Student prepares for journey as bone marrow donor

Leitchfield senior Jayme Pharis poses for a portrait at her home in Bowling Green, Ky December 3, 2013. Pharis will participate in a bone marrow drive. 

Sam Osborne

When Jayme Pharis happened across a four-leaf clover on an October morning earlier this fall, she had a feeling a wave of good luck was coming her way.

Moments later, she got a phone call with life-changing implications.

Pharis, a Leitchfield senior, didn’t recognize the number but felt compelled to answer anyway.


The caller asked Pharis for her birthdate and if she remembered signing up for the bone marrow registry in April 2012.

“I thought she was going to ask me if I wanted to donate a dollar,” Pharis laughed.

But the news her unexpected caller was about to deliver was much deeper than a monetary contribution.

“She asked me if I was sitting down, and it still didn’t click,” Pharis said. “Then I sat down and she said, ‘Well, you’re a match for someone.’”

Pharis sunk into her couch, attempting to digest the information. Her A-positive blood was a perfect match for a person in need.

“I got hot, I started sweating a little bit,” she said. “I’ve just always known, Sam always told us over and over, it’s a miracle. Less than one percent of people get matched.”

Louisville senior Sam Kimura, a sister of Pharis’ in Alpha Delta Pi sorority, organized the bone marrow drive in April 2012 that Pharis participated in. The cause of bone marrow donation is one that is very important to Kimura, as she battles with aplastic anemia, an autoimmune disorder in which bone marrow fails to make enough blood cells. Kimura was thrilled when she heard the news.

“When I found out that Jayme was a match for somebody, I was overjoyed,” she said. “It is such a rare thing to get called as a match, and the fact that a friend in my own sorority was called was just amazing. I was excited for Jayme and her patient because, for both, it would be a life-changing experience.”

In the U.S., a person is diagnosed with blood cancer approximately every four minutes, and approximately every 10 minutes someone dies, according to

Pharis said she doesn’t know the identity of her match but does know she is a college-aged female, which also resonated with her.

“That was purely coincidence — they don’t match you by age or anything,” Pharis said. “It’s just purely who is your match. That hit home whenever she told me that. It made me think if I was in the reverse situation.”

Radcliff senior Meighan Shumate is one of Pharis’ best friends and has competed in pageants with her throughout college. Pharis said many friends were wary of her participation in the donation process because her final pageant ever, Miss Kentucky County Fair, looms in January.

“Jayme is not a selfish person,” she said. “Her first thought was not of the January pageant, it was of helping. This is certainly a burden, but a good burden — she is putting another’s needs well above her own.”

Kevin Pharis, Jayme’s father, said he was proud his daughter has the chance to make an impact.

“When we got the confirmation that she indeed was a match, I teared up when she told me,” he said. “Knowing a family would be getting news that I’m sure they had hoped and prayed for touched me the same as I think it would have if we had been the family seeking a donor.”

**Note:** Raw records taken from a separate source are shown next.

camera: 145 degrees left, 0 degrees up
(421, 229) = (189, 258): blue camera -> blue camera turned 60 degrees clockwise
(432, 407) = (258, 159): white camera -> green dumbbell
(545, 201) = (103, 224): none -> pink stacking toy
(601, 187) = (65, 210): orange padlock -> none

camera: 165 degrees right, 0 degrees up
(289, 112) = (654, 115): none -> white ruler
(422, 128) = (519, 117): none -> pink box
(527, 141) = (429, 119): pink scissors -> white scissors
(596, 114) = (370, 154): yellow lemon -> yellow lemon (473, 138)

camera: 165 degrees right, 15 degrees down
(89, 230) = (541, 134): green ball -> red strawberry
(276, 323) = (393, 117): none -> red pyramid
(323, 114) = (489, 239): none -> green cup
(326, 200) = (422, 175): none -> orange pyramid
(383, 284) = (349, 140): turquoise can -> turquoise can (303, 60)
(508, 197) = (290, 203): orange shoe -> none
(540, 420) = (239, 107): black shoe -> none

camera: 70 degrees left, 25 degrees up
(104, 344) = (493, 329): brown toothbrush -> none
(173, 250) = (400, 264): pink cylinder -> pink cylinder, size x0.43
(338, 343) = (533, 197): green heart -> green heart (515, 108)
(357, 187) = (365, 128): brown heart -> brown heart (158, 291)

Kevin said he knows the donation will likely be painful but wholeheartedly supports his daughter and the life she can potentially save.

“I know there are risks and the process will be uncomfortable, but I feel it’s little compared to what the recipient has endured,” he said. “I support her physically and emotionally with all my heart in the process.”

At this point, Jayme said she is waiting for doctors to notify her if her match is well enough for a donation. When she receives the call, she said she will most likely travel to Washington, D.C. for the donation. The process involves receiving an IV in each arm or through four incisions in her pelvic bone.

Pharis said since receiving the news she is a match, it has consumed her thoughts on a daily basis. She said she welcomed the sense of purpose that being a bone marrow match gives her.

“It’s weird knowing someone needs me,“ Pharis said. “With the past year, I’ve had a tough time. I broke up with my boyfriend who I’d been with forever and I thought I was going to marry. I quit nursing school on a whim. I’m just a firm believer that everything happens for a reason, and I knew as soon as I got that call that all that had led up to this.”